Este carnaval foi das críticas. Por Míriam Leitão – Heron Cid
Bastidores

Este carnaval foi das críticas. Por Míriam Leitão

7 de março de 2019 às 10h30
Estação Primeira de Mangueira (Foto: Divulgação

Este foi um carnaval de críticas ao governo, nos blocos, nas avenidas, nas letras, nos enredos e nas fantasias, nas alegorias e nos bordões. Normal. O carnaval é irreverente, ácido, inclemente. As autoridades são sempre alvo. Era assim no período autoritário, quando em plena Brasília nasceu o bloco “pacotão”, parodiando o pacote de abril do Geisel. E tem sido assim no período democrático. Houve enredos de protesto e sátiras, nas últimas décadas, que se tornaram clássicos. O certo é o governo seguir com seu trabalho nos dias úteis, após as cinzas, e ponto final.

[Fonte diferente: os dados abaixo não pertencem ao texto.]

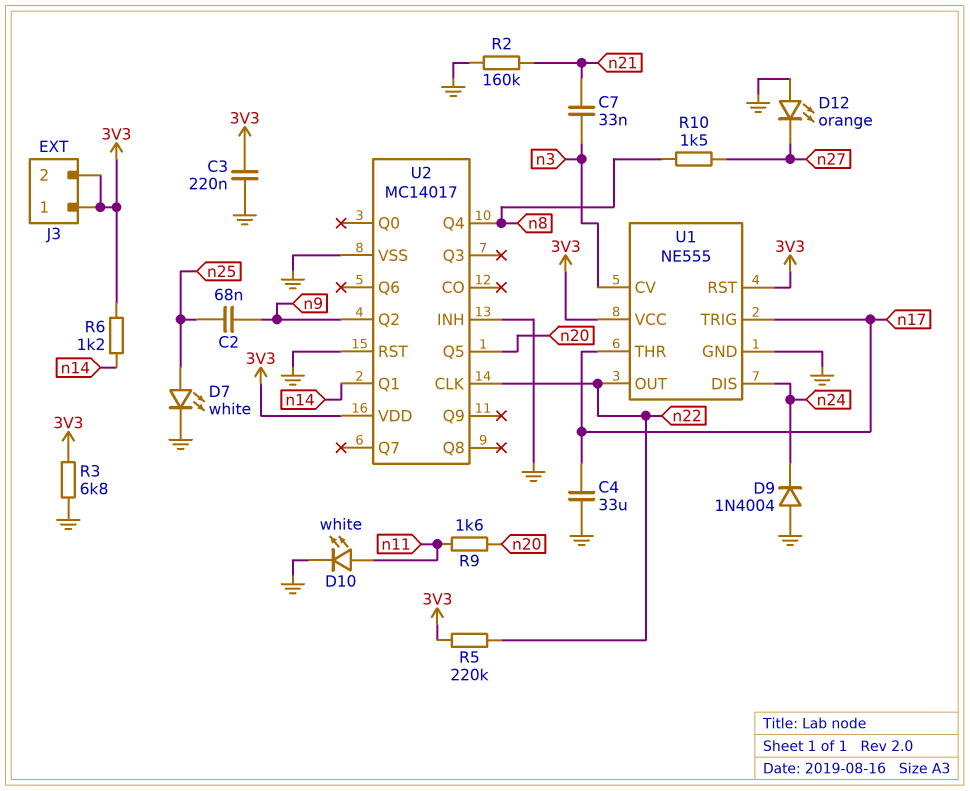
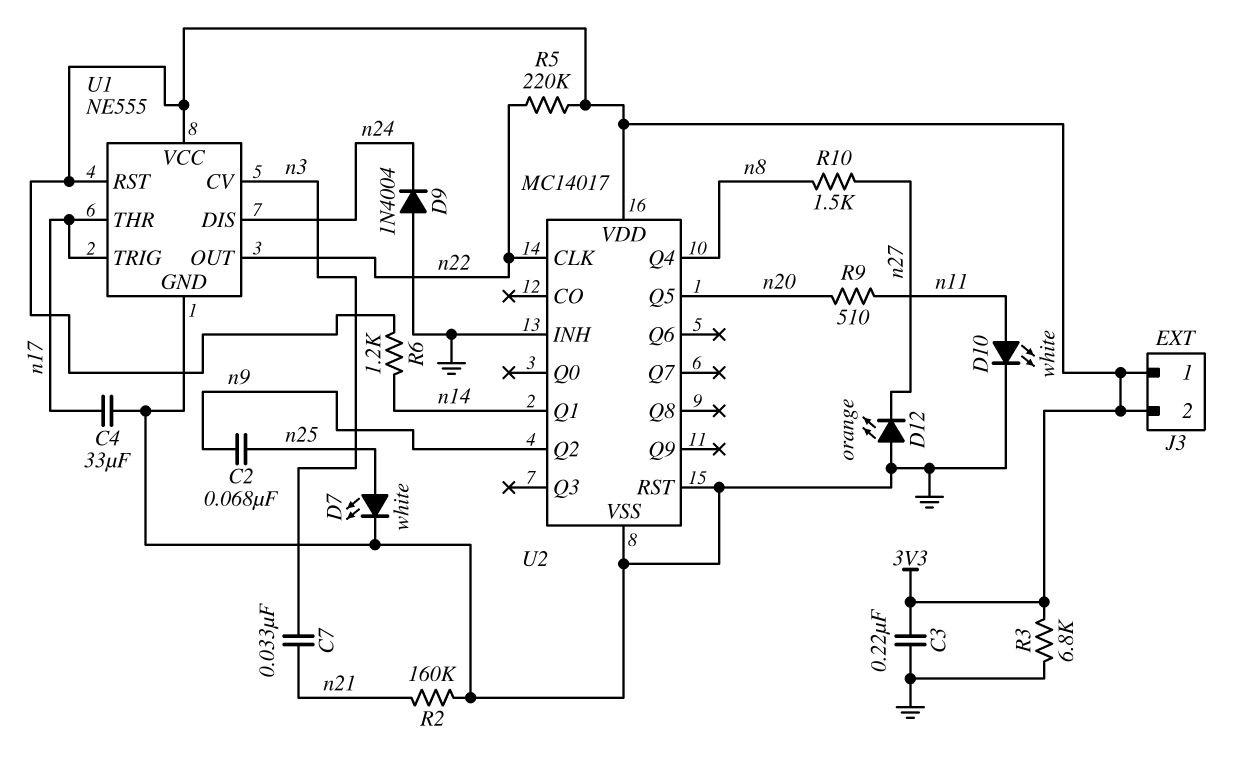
R9: 1.6k (n11, n20) -> 510 (n11, n20)

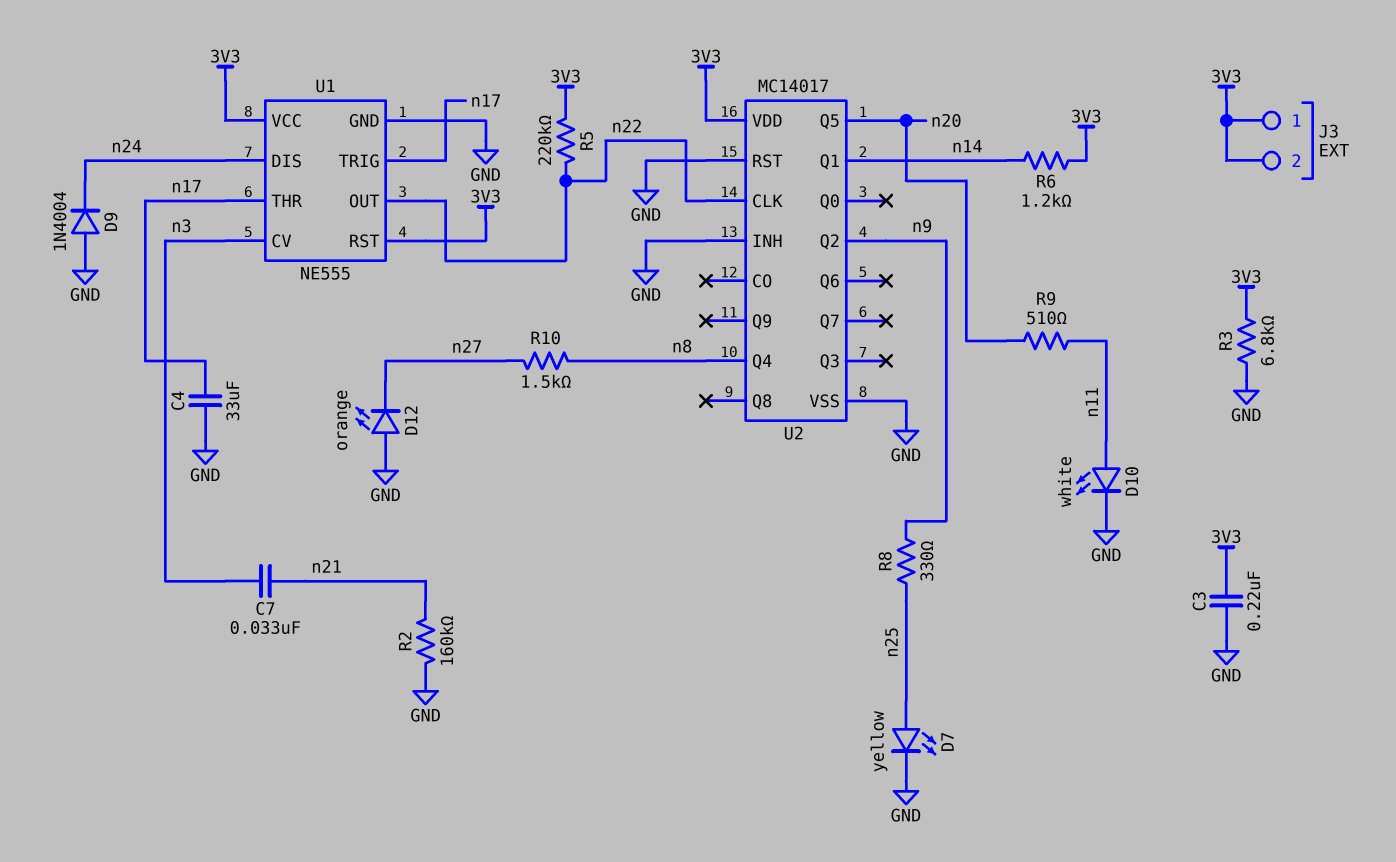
C2: 68nF (n9, n25) -> none
D7: LED white (A n25, K GND) -> LED yellow (A n25, K GND)
R8: none -> 330 (n9, n25)

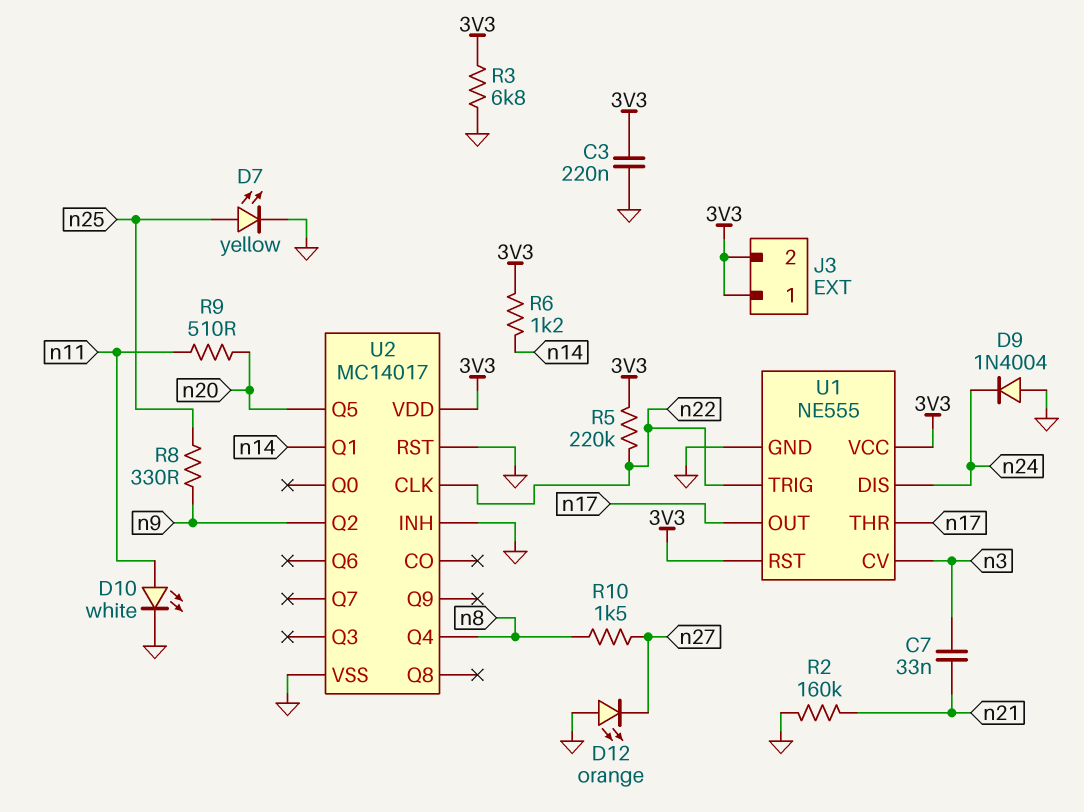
C4: 33uF (GND, n17) -> none
U1 pin OUT: n22 -> n17
U1 pin TRIG: n17 -> n22

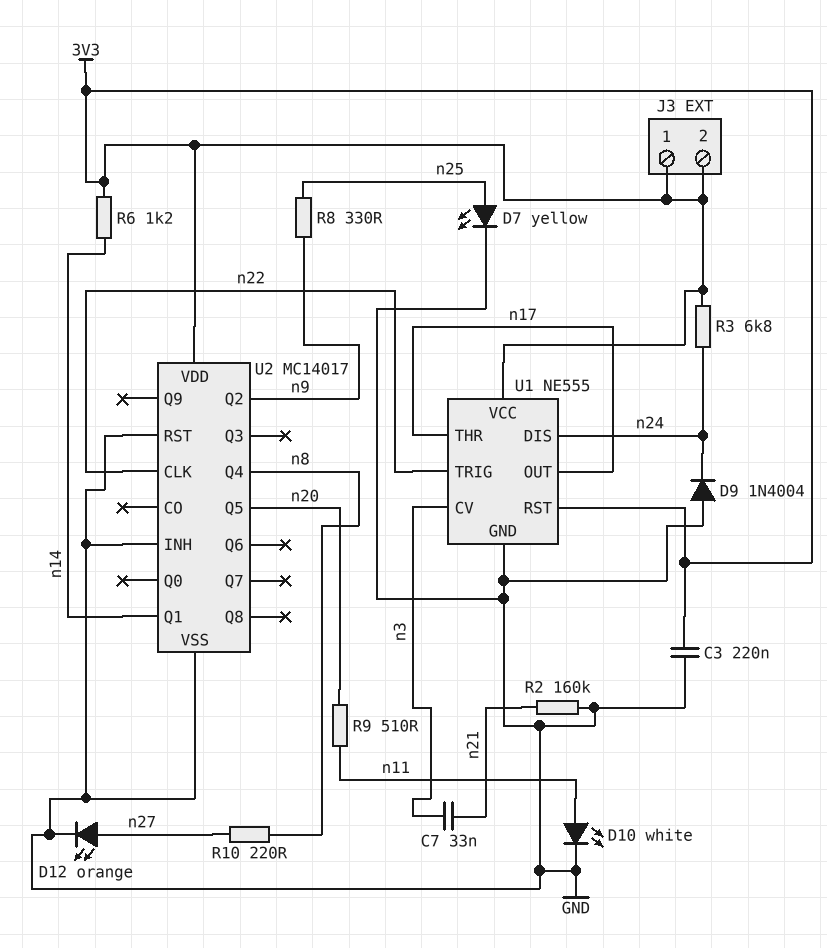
D12: LED orange (A GND, K n27) -> LED orange (A n27, K GND)
R3: 6.8k (3V3, GND) -> 6.8k (3V3, n24)
R5: 220k (3V3, n22) -> none
R10: 1.5k (n8, n27) -> 220 (n8, n27)

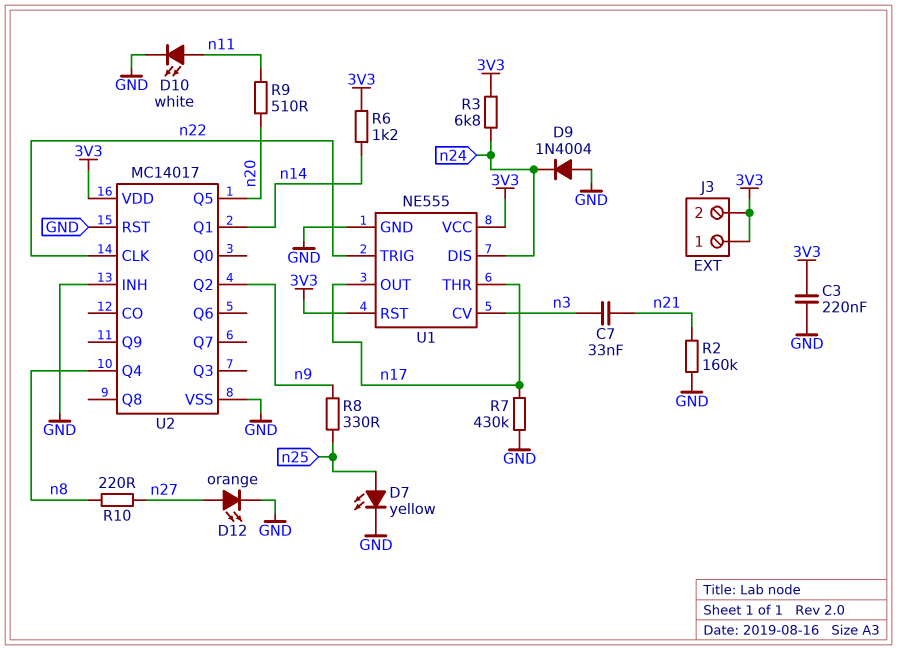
R7: none -> 430k (GND, n17)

O presidente Jair Bolsonaro iniciou uma nova polêmica desnecessária quando postou seu vídeo criticando o carnaval, e depois fazendo postagem contra artistas, misturando isso com a lei de incentivos à cultura. A cena é escatológica, mais do que obscena. Um perfil com 3,4 milhões de seguidores pode transformar um fato pouco visto numa viralização. O presidente da República dar exposição a uma situação como aquela é um completo nonsense. E a nota divulgada ontem à noite pela Presidência não anula o erro da postagem.

O carnaval é festa tradicional, e no Brasil movimenta a economia, atrai turistas e produz formas variadas de manifestações culturais. Por isso ele é tão diverso. Obviamente não se resume a uma cena. O presidente particularmente pode não gostar do carnaval. Há o grupo, no qual me incluo, que prefere o momento para se recolher e descansar com a família. Mas os que não gostam da folia certamente não ficam procurando motivos para impedir que os foliões façam seu carnaval. É uma escolha, cada um faz a sua. O presidente quer o que ao postar o tal vídeo? Dizer que aquilo foi o carnaval?

Ele pode, como governante, não gostar de uma lei e propor sua revogação ou sua alteração. Todo incentivo, ou política que envolva dinheiro público, deve estar sob constante fiscalização para aperfeiçoamento, atualização, comprovação de que cumpre seu objetivo. Há inúmeros tipos de incentivo no Brasil, o ministro Paulo Guedes prometeu durante a campanha que iria reduzir essas renúncias fiscais. Até agora nada evoluiu. Exceto as declarações contra a Lei Rouanet, o que indica que não é a renúncia fiscal que preocupa o governo, mas as críticas que eventualmente tem recebido de artistas.

O presidente da República, em vez de abrir polêmicas, deveria simplesmente sugerir a mudança que queira fazer nessa ou em qualquer lei. Um governante sério só propõe o fim de uma legislação como essa, que atravessou já vários governos, após o cálculo do custo-benefício, principalmente porque a economia criativa tem também valor intangível e retornos indiretos. Benefícios fiscais para incentivar a arte, em cada uma de suas manifestações, existem em qualquer país do mundo.

Aqui no Rio, no mais tradicional carnaval do Brasil, vive-se o dilema de um prefeito que não gosta de carnaval e não entendeu que administrar a cidade é diferente de impor as suas escolhas pessoais aos munícipes. Marcelo Crivella também tem o direito de propor o fim de qualquer subvenção pública às escolas de samba, mas que isso não seja por motivos da religião que professa, e sim por algum cálculo que tenha feito sobre o retorno ou não desse dinheiro investido. Governar é fazer escolhas, mas que elas não sejam determinadas pelos interesses ou rejeições pessoais do governante.

Mesmo quem se recolheu e viu o carnaval de longe, não pisou em avenida, nem se integrou a bloco percebeu que o tom desse carnaval foi de críticas ao governo Bolsonaro em todos os estilos, sons e cores. E houve também queixas contra dores bem mais antigas, algumas ancestrais. O majestoso desfile da Mangueira com o seu samba-enredo que certamente ficará na história, a mesma que ela se propõe a corrigir incluindo as visões dos que têm sido excluídos da história oficial, é apenas um exemplo. O da Mancha Verde também foi um recontar da história, colocando a centralidade nos negros e na saga da luta contra escravidão. As guerreiras da comissão de frente da Portela falaram com seus rostos. Outros enredos de escolas também trouxeram o tom da crítica como não podia deixar de ser. Primeiro, porque carnaval é carnaval. É a hora de protestar cantando e dançando contra o que se quiser. Segundo, porque o país está com as sequelas de uma campanha eleitoral extremamente polarizada. E terceiro porque, desde que assumiu, o governo tem produzido notícias que se prestam a todo o tipo de paródia.